Saisi d’une contestation portant sur ce montant, le juge allemand pose à la Cour de justice de l’Union européenne des questions préjudicielles. 

Rétractation après un début d’exécution : comment calculer le prix dû par le consommateur ?

3. On sait que, si le consommateur souhaite que l’exécution d’une prestation de services commence avant la fin du délai de rétractation de quatorze jours, le professionnel doit recueillir sa demande expresse (Dir. 2011/83 art. 7, transposé en droit français sous C. consom. art. L 221-25). Le consommateur qui a exercé son droit de rétractation d’un contrat dont l’exécution a commencé, à sa demande expresse, avant la fin du délai de rétractation doit verser au professionnel un montant correspondant au service fourni jusqu’à la communication de sa décision de se rétracter ; ce montant est proportionné au prix total de la prestation convenu dans le contrat (Dir. art. 14 ; C. consom. art. L 221-25). 

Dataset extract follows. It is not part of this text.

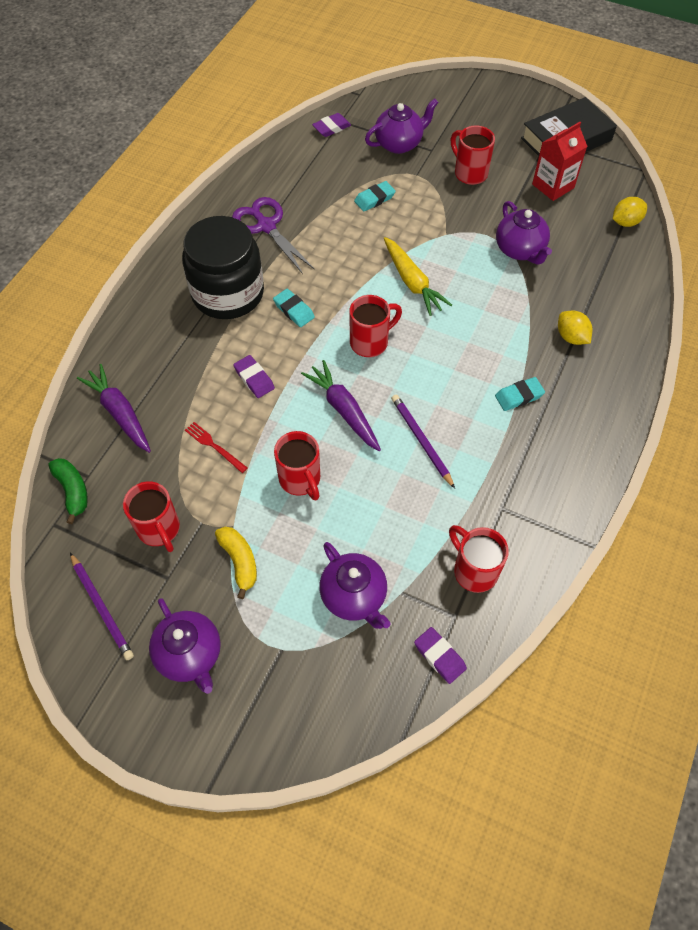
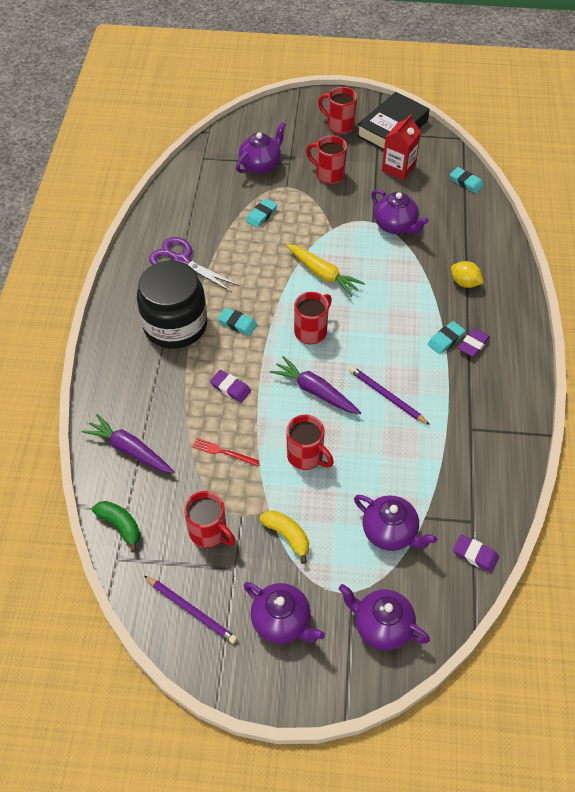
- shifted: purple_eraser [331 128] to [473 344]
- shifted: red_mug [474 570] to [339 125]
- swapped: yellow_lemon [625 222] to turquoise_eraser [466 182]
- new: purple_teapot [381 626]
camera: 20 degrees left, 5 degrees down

Comment déterminer le montant proportionnel à payer par le consommateur, notamment lorsque les prestations partielles ne sont pas toutes fournies avec la même rapidité ? Faut-il prendre en compte la circonstance que l’une des prestations a été fournie au consommateur dans son intégralité avant la rétractation ?

4. Pour la CJUE, saisie de ces questions par le juge allemand, c’est uniquement dans le cas où le contrat prévoit expressément qu’une ou plusieurs des prestations seront fournies intégralement dès le début de l’exécution du contrat, de manière distincte, à un prix devant être acquitté séparément, que le consommateur peut décider utilement s’il va demander que le professionnel commence à exécuter la prestation de services pendant le délai d’exercice du droit de rétractation. Ainsi, c’est seulement dans ce cas qu’il y a lieu de tenir compte du prix prévu pour une telle prestation dans le calcul du montant dû au professionnel. 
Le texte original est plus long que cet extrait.